The winmd file is .NET compatible and viewable with the ILDASM tool:

clip_image001

2. The next step is to implement the WinRT class. For COM we would have used the ATL template library to simplify the work and reuse a lot of complicated boilerplate code. Here we can use WRL, the Windows Runtime Library, normally installed under C:\program files (x86)\windows kits\8.0\include\winrt. It is a very interesting piece of code, implemented with very elegant template programming at the state of the art, and that I hope to be able to describe more in a future post. The important class here is WRL::RuntimeClass, which has more or less the role that CComObjectRoot used to have in ATL. The Toaster object declared in the idl will be implemented with code like this:

#include <Windows.Foundation.h>
#include <wrl\implements.h>
#include <wrl\event.h>

#include "Microsoft.Samples.DllServerAuthoring.h"

namespace Microsoft { namespace Samples { namespace DllServerAuthoring {
class Toaster : public Microsoft::WRL::RuntimeClass<
        Microsoft::Samples::DllServerAuthoring::IToaster>
{
    InspectableClass(RuntimeClass_Microsoft_Samples_DllServerAuthoring_Toaster,
                     TrustLevel::BaseTrust);
    public:
        Toaster() {}
        ~Toaster() {}

        // IToaster
        IFACEMETHOD(MakeToast)(_In_ HSTRING hstrMessage) { … }
};

} /* DllServerAuthoring */ } /* Samples */ } /* Microsoft */

One of the nice things of RuntimeClass is that, by default, it is configured to automatically implement IWeakReferenceSource. So, weak references come for free with the code above.

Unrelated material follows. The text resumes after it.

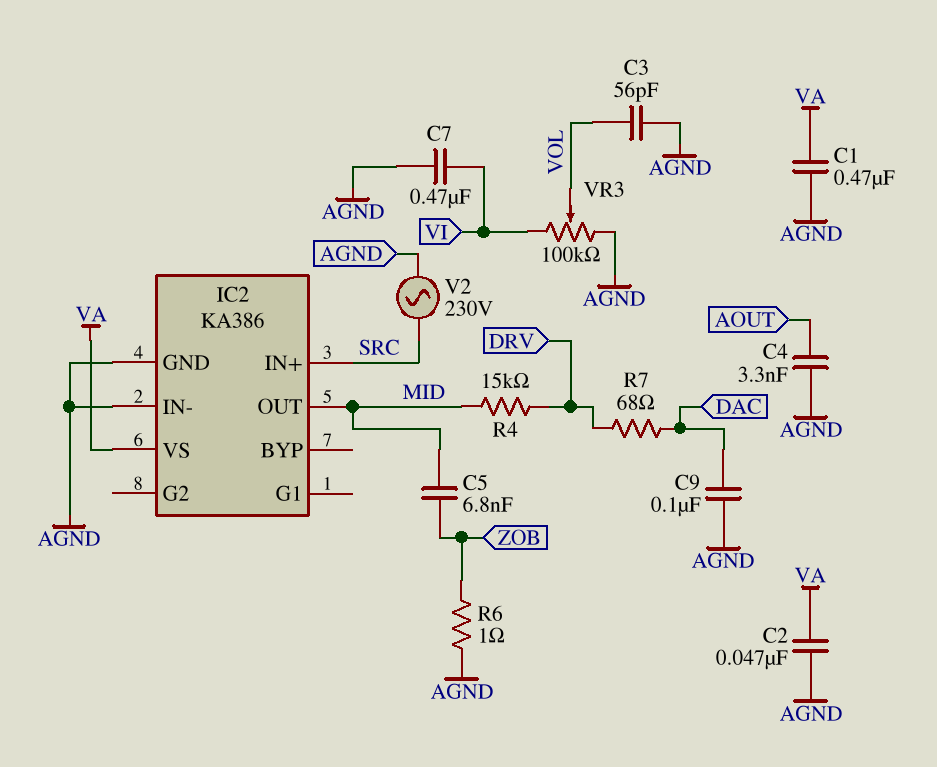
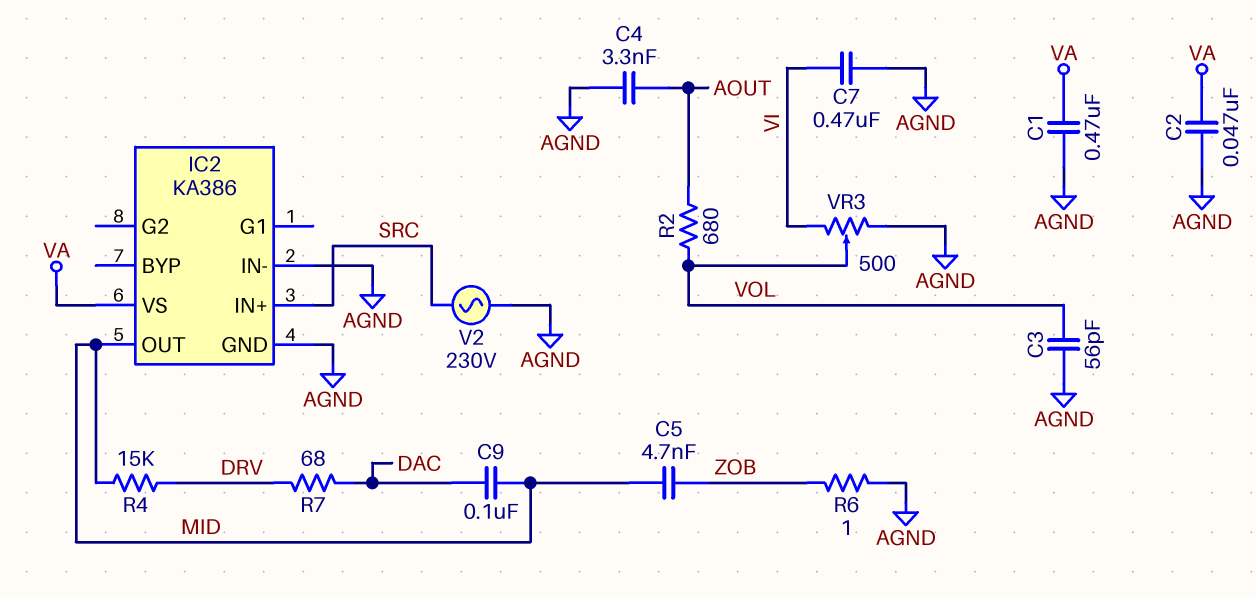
C5: 6.8nF (MID, ZOB) -> 4.7nF (MID, ZOB)
C9: 100nF (AGND, DAC) -> 100nF (DAC, MID)
R2: none -> 680 (AOUT, VOL)
VR3: 100k (AGND, VI, wiper VOL) -> 500 (AGND, VI, wiper VOL)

3. Finally, we need to add what is left to compile the DLL. A DEF file, which exports the two following functions:

LIBRARY Microsoft.Samples.DllServerAuthoring.dll

EXPORTS
    DllCanUnloadNow         PRIVATE
    DllGetActivationFactory PRIVATE

And a few lines of code to implement the two functions using WRL:

#include <wrl\module.h>
#include "Microsoft.Samples.DllServerAuthoring.h" // generated from the idl
#include "Toaster.h"

STDAPI DllGetActivationFactory(_In_ HSTRING activatibleClassId, _COM_Outptr_ IActivationFactory** factory)
{
    auto &module = Microsoft::WRL::Module<Microsoft::WRL::InProc>::GetModule();
    return module.GetActivationFactory(activatibleClassId, factory);
}

STDAPI DllCanUnloadNow()
{
    auto &module = Microsoft::WRL::Module<Microsoft::WRL::InProc>::GetModule();
    return module.Terminate() ? S_OK : S_FALSE;
}

namespace Microsoft { namespace Samples { namespace DllServerAuthoring {
    ActivatableClass(Toaster)
} /* DllServerAuthoring */ } /* Samples */ } /* Microsoft */

This is all. The DLL, once compile, will be the “COM server” for the WinRT “Toaster” class, which supports weak references.